(Aim of the task) Pull each line containing "size" out of the listing below.

(Records for this task)

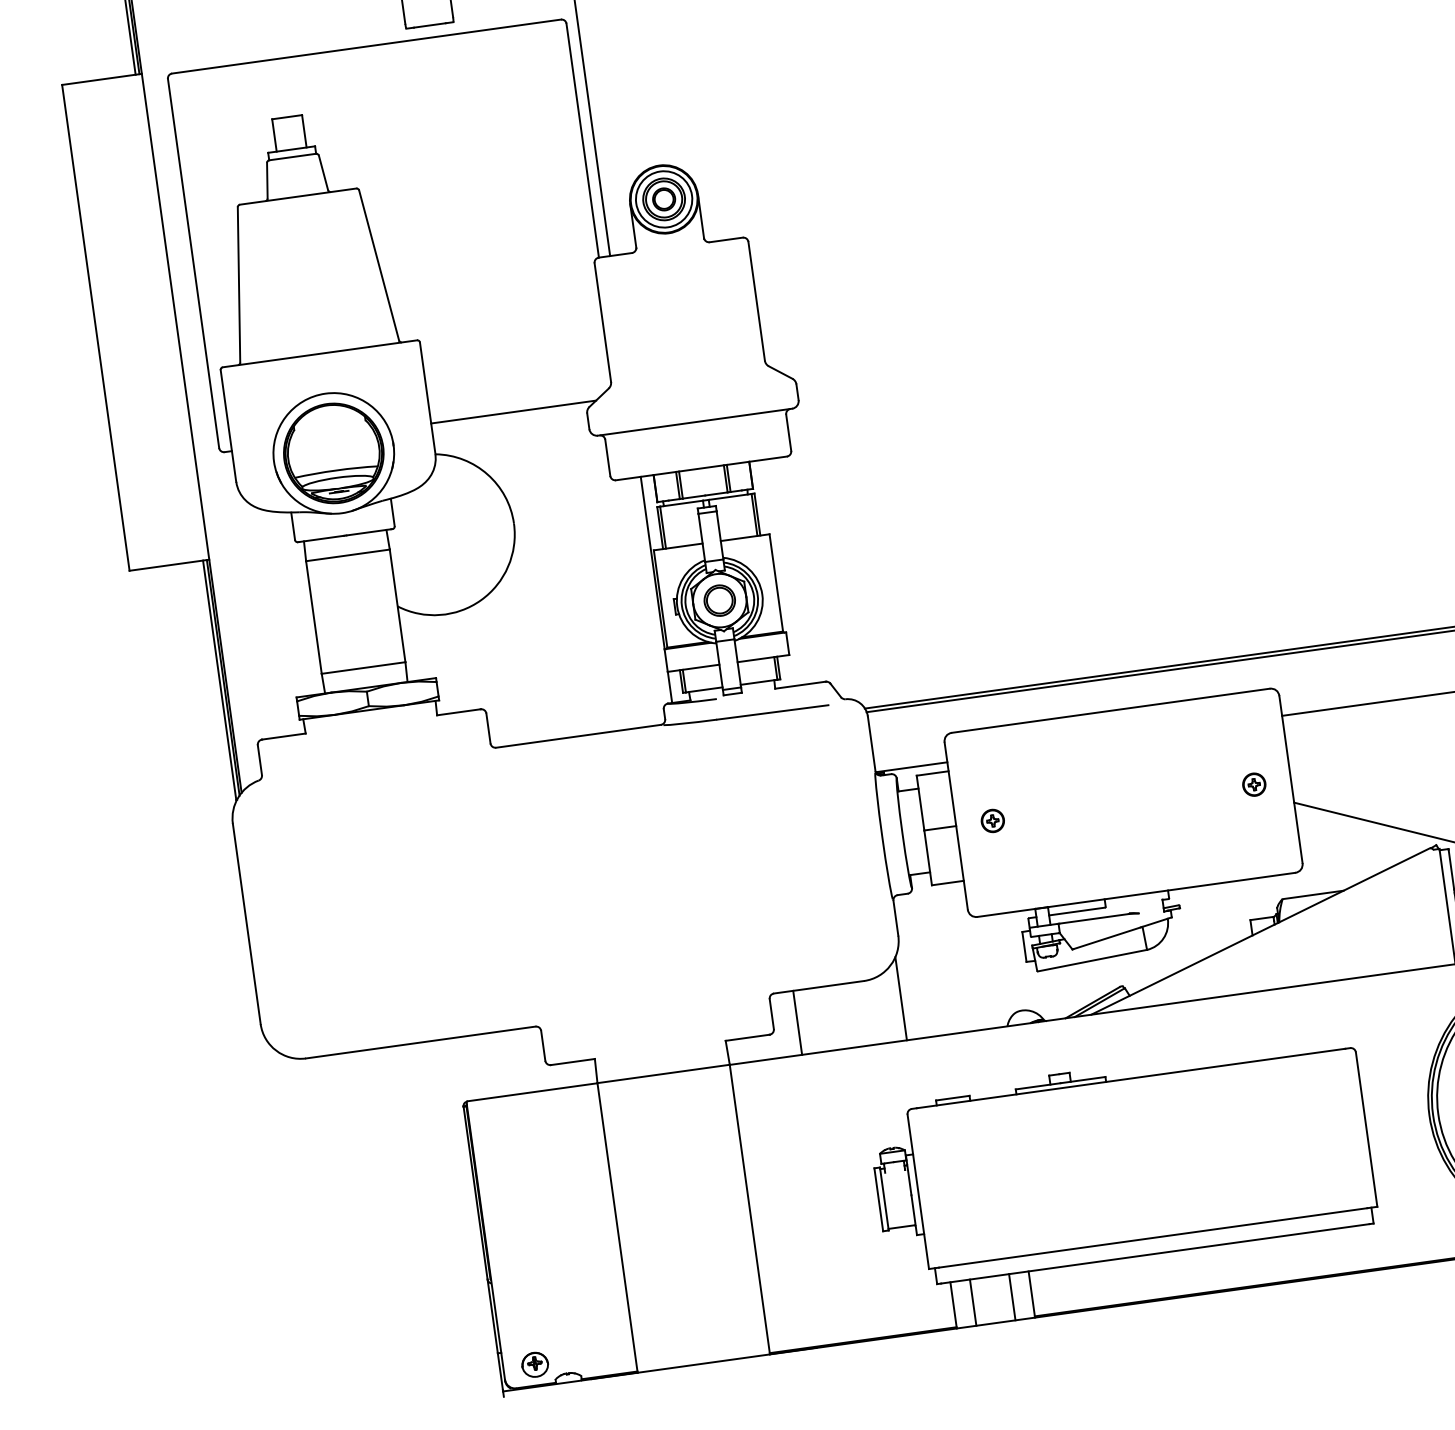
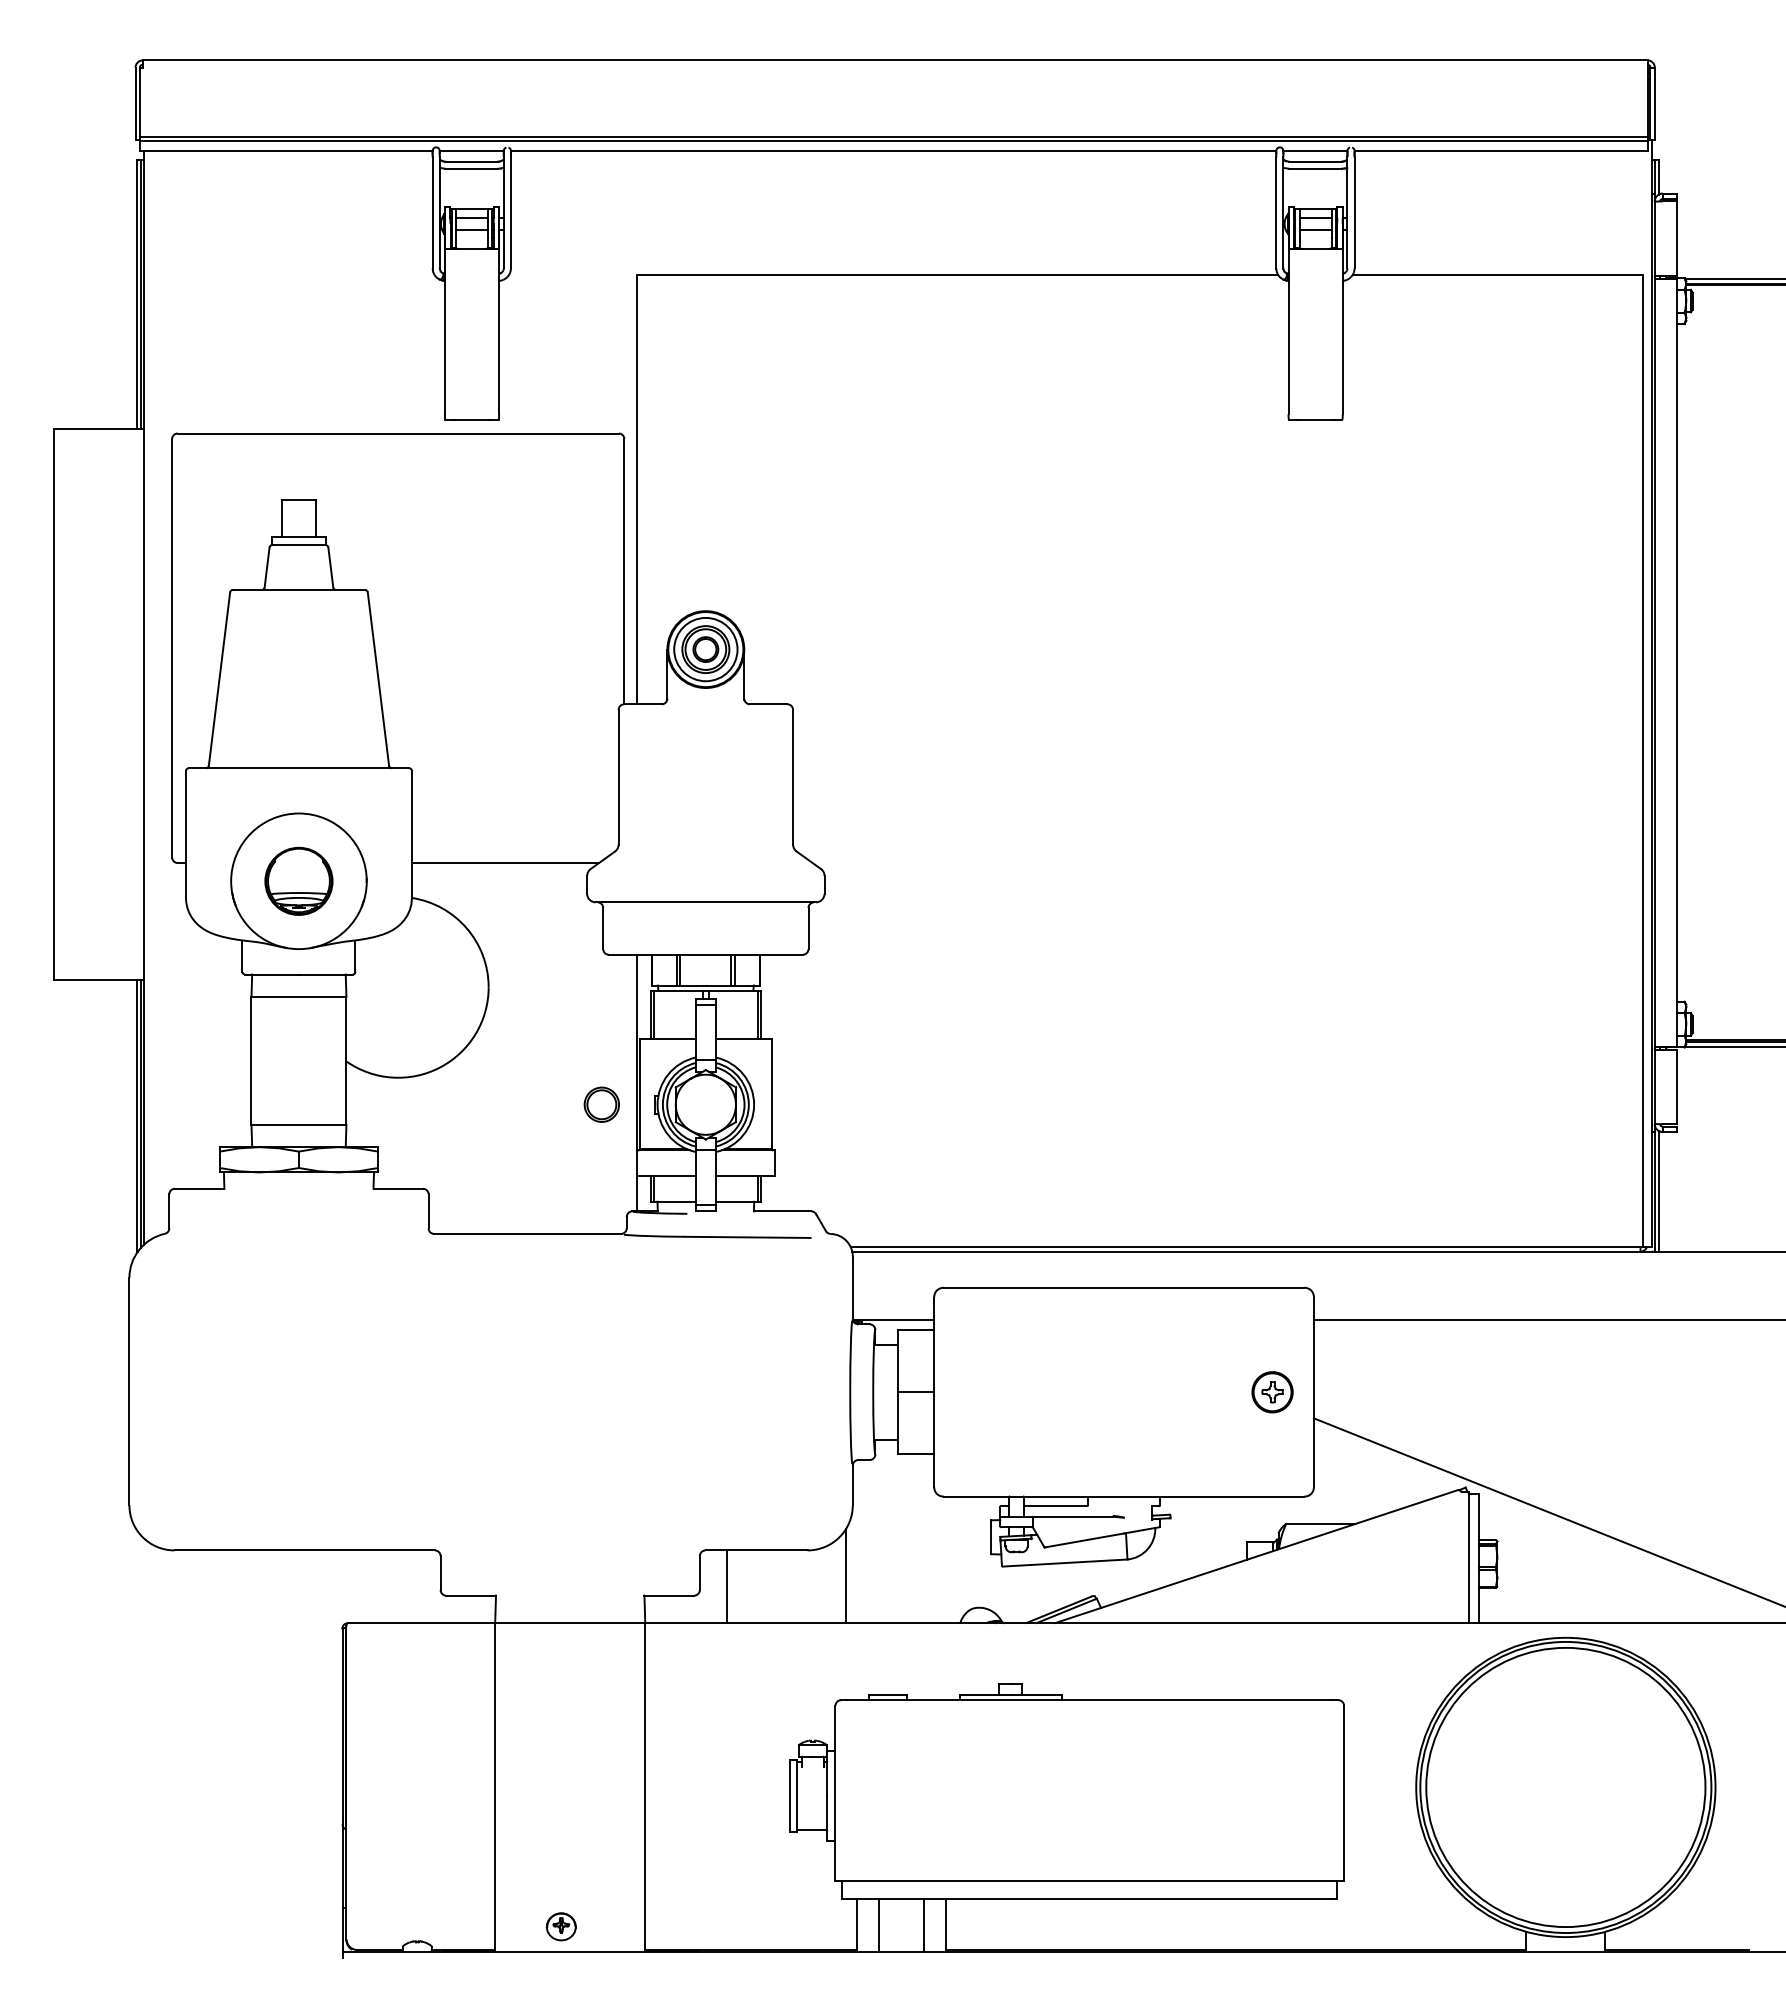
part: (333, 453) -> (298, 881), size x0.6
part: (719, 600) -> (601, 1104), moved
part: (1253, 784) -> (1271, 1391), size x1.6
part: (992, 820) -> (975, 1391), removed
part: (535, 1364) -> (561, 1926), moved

(Result)
part: (333, 453) -> (298, 881), size x0.6
part: (1253, 784) -> (1271, 1391), size x1.6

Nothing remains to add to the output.